La société LOISIRS FINANCE sera en conséquence déboutée de sa demande de restitution sous astreinte du véhicule financé par le crédit souscrit le 31 juillet 2021.
IV - Sur les mesures de fin de jugement :
Sur les dépens :
Aux termes de l'article 696 du code de procédure civile, la partie perdante est condamnée aux dépens, à moins que le juge, par décision motivée, n'en mette la totalité ou une fraction à la charge d'une autre partie.
Monsieur [V] [W], partie perdante, sera condamné aux dépens.
Sur la demande d’indemnité fondée sur l’article 700 du code de procédure civile :
En application de l'article 700 1° du code de procédure civile, dans toutes les instances, le juge condamne la partie tenue aux dépens ou la partie perdante à payer à l'autre partie la somme qu'il détermine au titre des frais exposés et non compris dans les dépens. Le juge tient compte de l'équité ou de la situation économique de la partie condamnée. Il peut, même d'office, pour des raisons tirées des mêmes considérations, dire qu'il n'y a lieu à condamnation.

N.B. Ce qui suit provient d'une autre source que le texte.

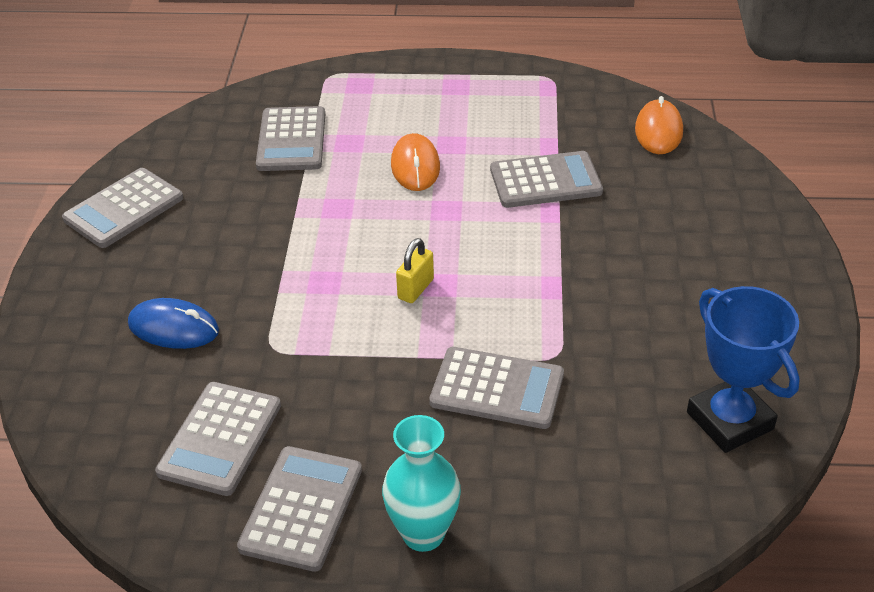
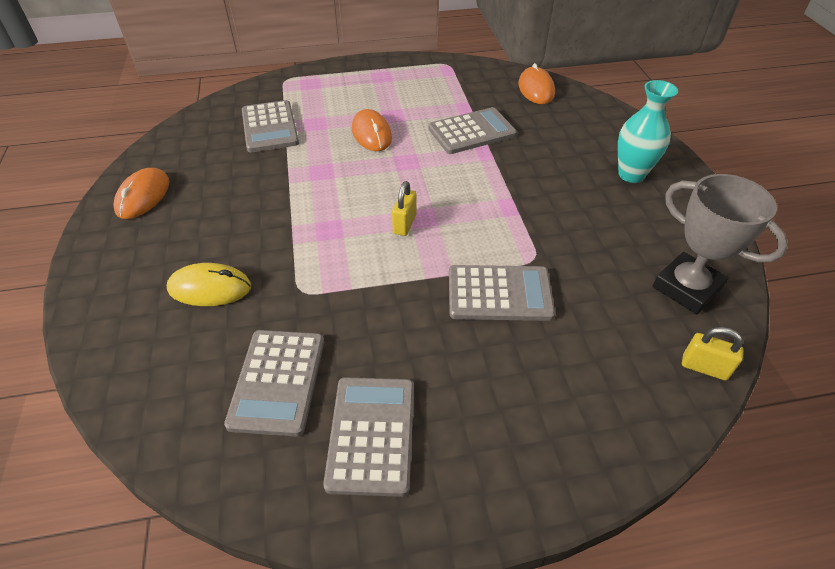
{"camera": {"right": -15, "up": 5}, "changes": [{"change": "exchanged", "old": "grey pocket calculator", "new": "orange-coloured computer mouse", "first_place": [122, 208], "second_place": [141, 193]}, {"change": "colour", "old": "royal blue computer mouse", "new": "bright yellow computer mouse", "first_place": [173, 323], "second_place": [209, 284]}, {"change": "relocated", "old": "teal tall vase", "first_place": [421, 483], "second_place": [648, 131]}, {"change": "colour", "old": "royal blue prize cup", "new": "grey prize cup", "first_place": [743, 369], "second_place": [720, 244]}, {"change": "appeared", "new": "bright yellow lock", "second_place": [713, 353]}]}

En l’espèce, l’équité commande de laisser à la charge de la S.A. LOISIRS FINANCE les frais irrépétibles qu’elle a exposés. Elle sera en conséquence déboutée de sa demande formée en application de l’article 700 du code de procédure civile.
Sur l’exécution provisoire :
L’article 514 du code de procédure civile dispose que les décisions de première instance sont de droit exécutoires à titre provisoire à moins que la loi ou la décision rendue n’en dispose autrement.
L'article 514-1 du même code prévoit que le juge peut écarter l'exécution provisoire de droit, en tout ou partie, s'il estime qu'elle est incompatible avec la nature de l'affaire.
La société demanderesse demande que l’exécution provisoire de droit ne soit pas écartée.
L’exécution provisoire de droit n'est en l'espèce pas incompatible avec la nature de l'affaire. Il n'y a donc pas lieu de l’écarter.
Il sera en conséquence fait application du principe posé par l’article 514 du code de procédure civile.
PAR CES MOTIFS,
Le Juge des contentieux de la protection, statuant publiquement par jugement réputé contradictoire en premier ressort, rendu par mise à disposition au greffe,
CONDAMNE Monsieur [E] [V] [W] à payer à la S.A. LOISIRS FINANCE la somme de 35.797,62 € au titre du solde du crédit affecté souscrit le 31 juillet 2021, assortie des intérêts au taux conventionnel de 4,62 % sur la somme de 34.025,42 € à compter du 4 août 2023 ainsi qu’une somme de 100 € au titre de l’indemnité légale de 8% avec intérêts légaux à compter du présent jugement ;
DÉBOUTE la S.A. LOISIRS FINANCE de sa demande de restitution du véhicule sous astreinte ;
DÉBOUTE la S.A. LOISIRS FINANCE de sa demande formée en application de l’article 700 du code de procédure civile ;
CONDAMNE Monsieur [E] [V] [W] aux dépens ;
RAPPELLE que l’exécution provisoire est de droit et DIT n’y avoir lieu de l’écarter.
Ainsi jugé et mis à disposition, les jours, mois et an susdits.